University of Michigan study published in the journal Climatic Change challenges a fundamental assumption of the life cycle analyses underpinning the EPA’s Renewable Fuel Standard, California’s Low Carbon Fuel Standard, and indeed all climate policies promoting the substitution of biofuels for petroleum fuels.

Life cycle analysis (LCA) compares the carbon dioxide (CO2) emissions of biofuels and petroleum fuels not just when the fuels are combusted but also throughout their respective supply chains: “farms and oil wells, bio-refineries and petroleum refineries, operations that transport feedstocks and distribute fuels, and operations that provide inputs such as fertilizer and purchased energy.” The study, led by Prof. John DeCicco, does not find fault with standard LCA estimates of supply-chain emissions.

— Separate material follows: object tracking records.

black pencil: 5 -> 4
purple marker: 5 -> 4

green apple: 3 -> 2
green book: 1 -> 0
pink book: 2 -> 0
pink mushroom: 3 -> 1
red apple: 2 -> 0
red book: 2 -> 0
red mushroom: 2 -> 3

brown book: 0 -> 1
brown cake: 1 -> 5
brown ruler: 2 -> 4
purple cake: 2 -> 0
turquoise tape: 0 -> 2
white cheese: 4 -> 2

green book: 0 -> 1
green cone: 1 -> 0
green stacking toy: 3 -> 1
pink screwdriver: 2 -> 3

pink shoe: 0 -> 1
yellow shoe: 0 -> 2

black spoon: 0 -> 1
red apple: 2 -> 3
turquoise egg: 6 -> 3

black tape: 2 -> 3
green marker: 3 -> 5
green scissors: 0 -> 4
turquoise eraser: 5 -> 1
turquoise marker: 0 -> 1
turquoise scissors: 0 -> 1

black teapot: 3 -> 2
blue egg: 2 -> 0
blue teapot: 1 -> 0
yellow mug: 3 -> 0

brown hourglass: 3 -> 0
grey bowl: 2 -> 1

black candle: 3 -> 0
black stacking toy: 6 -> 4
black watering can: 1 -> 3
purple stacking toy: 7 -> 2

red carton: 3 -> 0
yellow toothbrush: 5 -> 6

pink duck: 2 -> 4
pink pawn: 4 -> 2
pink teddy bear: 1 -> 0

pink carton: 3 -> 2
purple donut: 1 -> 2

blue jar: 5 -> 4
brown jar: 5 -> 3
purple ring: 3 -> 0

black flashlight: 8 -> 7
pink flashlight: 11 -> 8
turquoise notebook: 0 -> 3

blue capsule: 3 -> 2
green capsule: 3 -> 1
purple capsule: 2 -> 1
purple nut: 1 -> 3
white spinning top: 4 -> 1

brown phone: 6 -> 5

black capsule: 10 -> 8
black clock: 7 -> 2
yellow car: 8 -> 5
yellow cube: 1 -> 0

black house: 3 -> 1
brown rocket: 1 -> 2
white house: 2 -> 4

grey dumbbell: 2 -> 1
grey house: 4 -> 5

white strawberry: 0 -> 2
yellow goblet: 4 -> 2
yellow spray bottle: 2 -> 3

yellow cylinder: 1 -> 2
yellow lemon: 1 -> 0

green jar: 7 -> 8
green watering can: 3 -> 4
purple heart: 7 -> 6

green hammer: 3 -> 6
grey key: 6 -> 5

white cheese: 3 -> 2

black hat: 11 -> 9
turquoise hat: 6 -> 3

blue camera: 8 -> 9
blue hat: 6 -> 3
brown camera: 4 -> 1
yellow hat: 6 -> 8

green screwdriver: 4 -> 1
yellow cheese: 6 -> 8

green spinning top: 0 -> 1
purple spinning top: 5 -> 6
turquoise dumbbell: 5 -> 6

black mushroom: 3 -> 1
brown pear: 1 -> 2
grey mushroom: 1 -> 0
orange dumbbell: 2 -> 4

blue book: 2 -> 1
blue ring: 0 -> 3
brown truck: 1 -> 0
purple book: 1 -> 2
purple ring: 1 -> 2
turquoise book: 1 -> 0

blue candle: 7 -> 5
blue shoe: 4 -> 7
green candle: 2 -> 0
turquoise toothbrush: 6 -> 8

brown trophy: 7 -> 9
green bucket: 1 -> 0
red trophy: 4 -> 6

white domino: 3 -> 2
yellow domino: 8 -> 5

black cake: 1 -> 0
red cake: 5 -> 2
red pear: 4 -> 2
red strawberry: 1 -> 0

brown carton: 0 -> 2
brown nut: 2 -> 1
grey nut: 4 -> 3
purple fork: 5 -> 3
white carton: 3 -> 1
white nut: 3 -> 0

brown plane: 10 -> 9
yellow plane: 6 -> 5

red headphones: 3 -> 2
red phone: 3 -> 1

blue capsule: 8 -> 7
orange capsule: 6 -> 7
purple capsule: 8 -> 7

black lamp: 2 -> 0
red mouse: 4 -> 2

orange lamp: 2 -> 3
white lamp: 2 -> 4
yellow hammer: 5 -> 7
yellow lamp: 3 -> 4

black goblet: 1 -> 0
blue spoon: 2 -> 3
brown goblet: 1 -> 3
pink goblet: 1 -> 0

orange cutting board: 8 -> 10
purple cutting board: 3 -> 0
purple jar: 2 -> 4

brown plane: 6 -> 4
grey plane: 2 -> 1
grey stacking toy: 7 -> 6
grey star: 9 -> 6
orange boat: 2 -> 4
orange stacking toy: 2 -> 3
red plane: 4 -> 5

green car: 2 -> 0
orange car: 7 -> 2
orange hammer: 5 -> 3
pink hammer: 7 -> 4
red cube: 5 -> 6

The problem, rather, is the a priori assumption that each year’s CO2 emissions from the fermentation and combustion of ethanol are taken up (“fixed” or “sequestered”) in next year’s biofuel crop. DeCicco et al. treat the seldom-questioned belief that biofuel combustion is “inherently carbon neutral” as an empirical hypothesis to be tested by observation. According to the researchers, data from actual locations where biofuels are grown shows a substantial “gap” between biofuel fermentation and combustion emissions and subsequent “carbon uptake” by biofuel crops and soils.

Specifically, during 2005-2013, “additional carbon uptake on [U.S.] cropland was enough to offset only 37% of the biofuel-related biogenic [combustion] CO2 emissions,” not 100% as assumed by EPA, the U.S. Department of Energy, and the California Air Resources Board. 

Main takeaway: During the nine-year period of study, corn ethanol was 27% more carbon-intensive than gasoline even before considering any life-cycle process emissions or indirect emissions due to biofuel-induced conversions of forests and grasslands to croplands.